Consider the Prolog predicated p(integer),q(integer),r(integer) with the flow model (o) and the predicate s:
p(1). q(1). r(1).
p(2). q(2). r(2).
s:-!,p(X),q(Y),r(Z),write(X,Y,Z),nl.
Give the result of the following goal: s. Justify the answer.
The result is 111,112,121,122,211,212,221,222. I have seen that the cut has no effect if it is at the beginning of a clause. Is this true?
the cut has no effect if it is at the beginning of a clause."
Not exactly. That will depend on whether such predicate has other clauses or not.
Moreover:
write is unary and it cannot be called with three arguments.The correct program would be:
p(1). p(2).
q(1). q(2).
r(1). r(2).
s :- !, p(X), q(Y), r(Z), writeln(X-Y-Z).
Indeed, for this program, the cut has no effect.
However, consider the following new version of the program.
p(1). p(2).
q(1). q(2).
r(1). r(2).
s :- !, p(X), q(Y), r(Z), writeln(X-Y-Z).
s :- writeln(here). % <= this clause will not be executed!
In this case, the cut in the first clause of predicate s will prevent the execution of the second one.
"the cut has no effect if it is at the beginning of a clause"
This is not true (well, it is here, but accidentally).
The cut means "do not backtrack towards the left of here, instead fail the predicate".
As a consequence, if there are additional clauses coming (lexcially) after the current one, this means "commit to the current clause of the predicate, disregard any further ones".

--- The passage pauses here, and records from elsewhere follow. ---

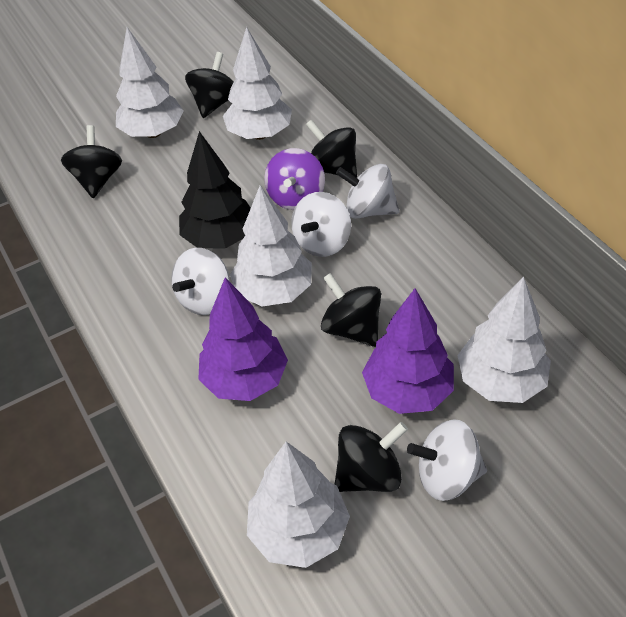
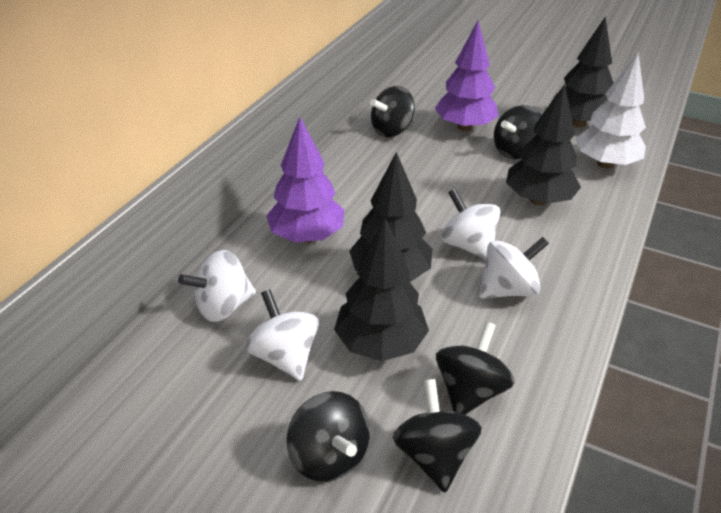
black tree: 1 -> 4
purple spinning top: 1 -> 0
white tree: 5 -> 1

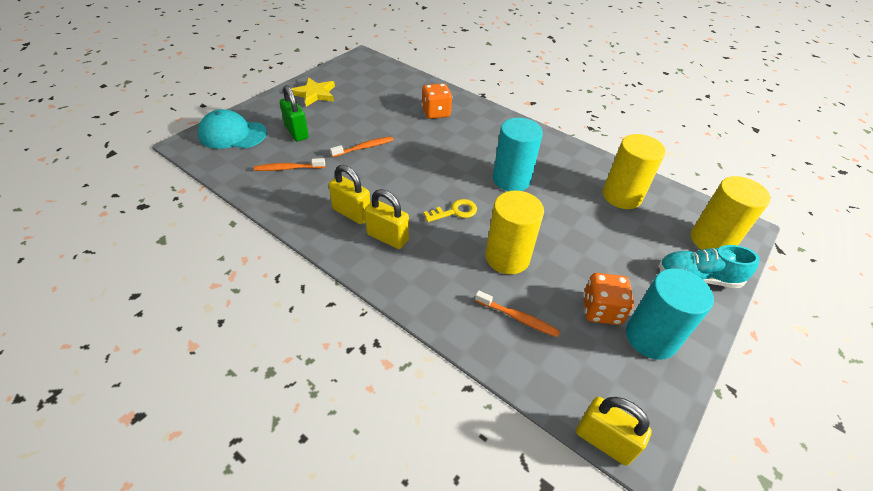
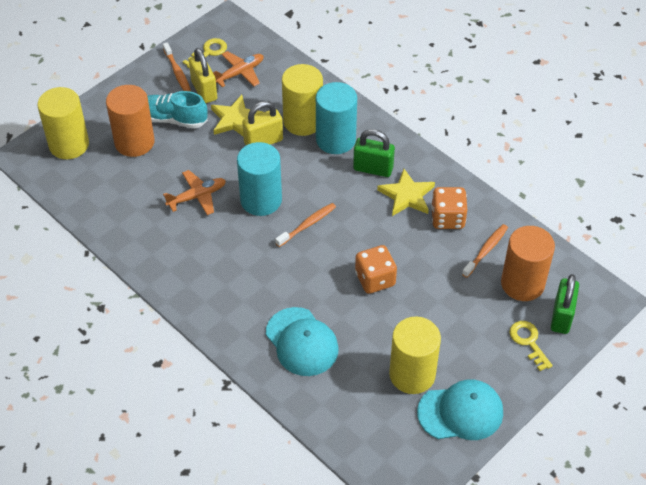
green padlock: 1 -> 2
orange cylinder: 0 -> 2
orange plane: 0 -> 2
turquoise cap: 1 -> 2
yellow key: 1 -> 2
yellow padlock: 3 -> 2
yellow star: 1 -> 2

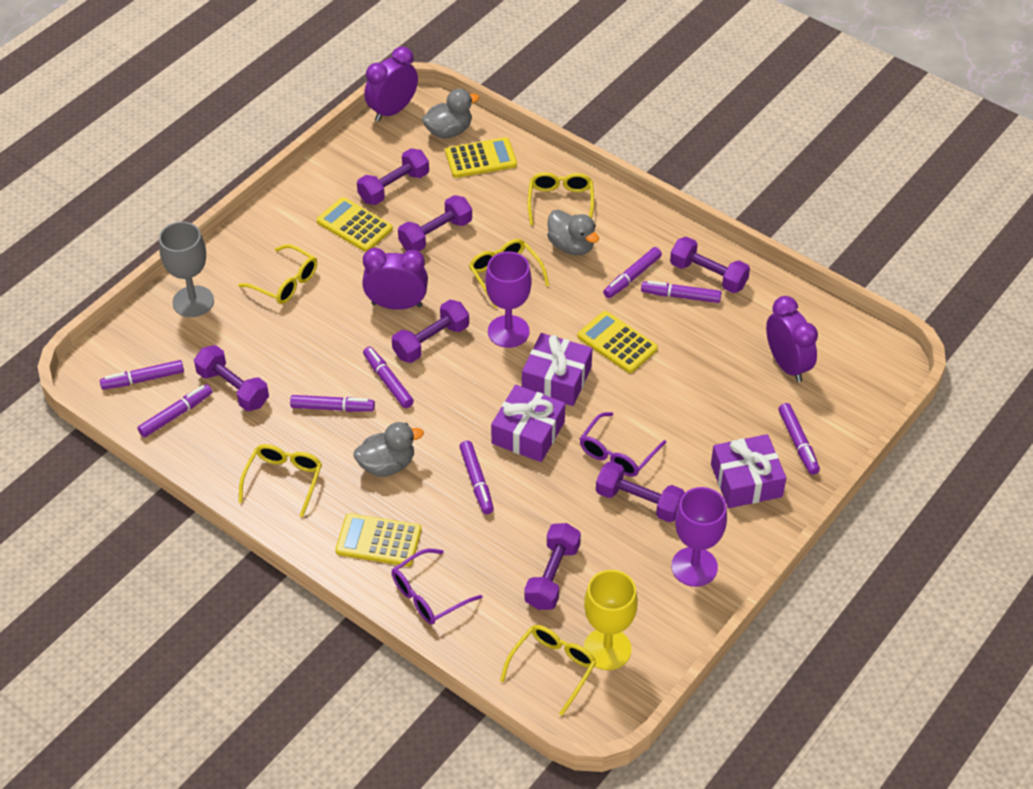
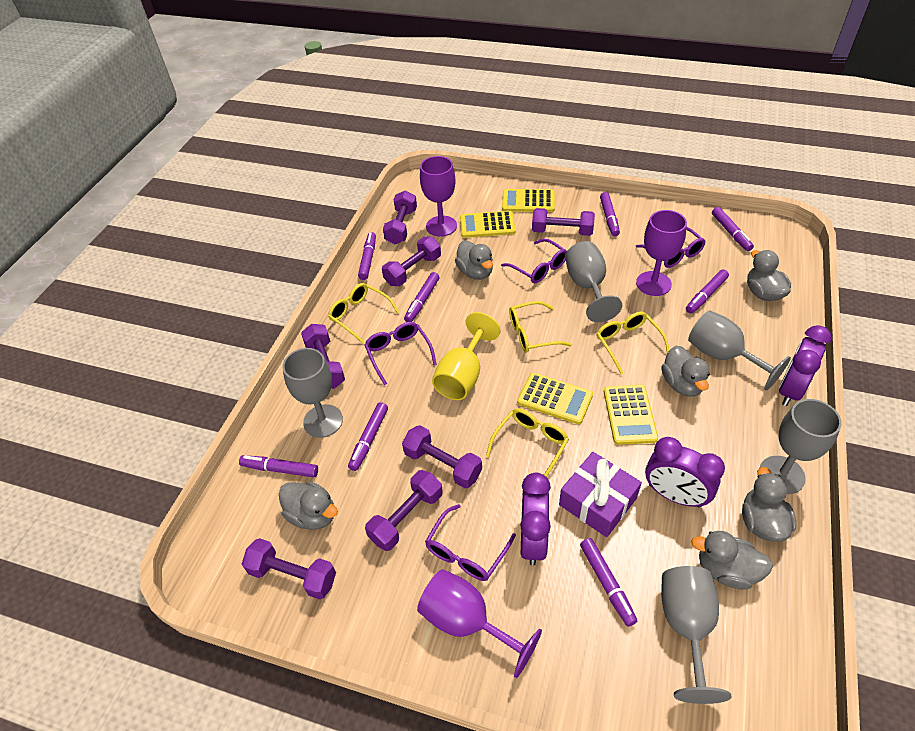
grey duck: 3 -> 6
grey goblet: 1 -> 5
purple gift: 3 -> 1
purple glasses: 2 -> 4
purple goblet: 2 -> 3
yellow glasses: 5 -> 4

You can also read it as a "guard-action" separator, performing "first guard wins" logic, where the corresponding guarded action (and only that one) is run on guard success:
head1 :- guard1,!,action1.
head2 :- guard2,!,action2.
head3 :- guard3,!,action3.
head4 :- else_action.
For s/0, there is effectively an empty guard before !, so no guard-testing occurs, just commitment to the current clause. But there is only one clause for s/0, so committing does nothing.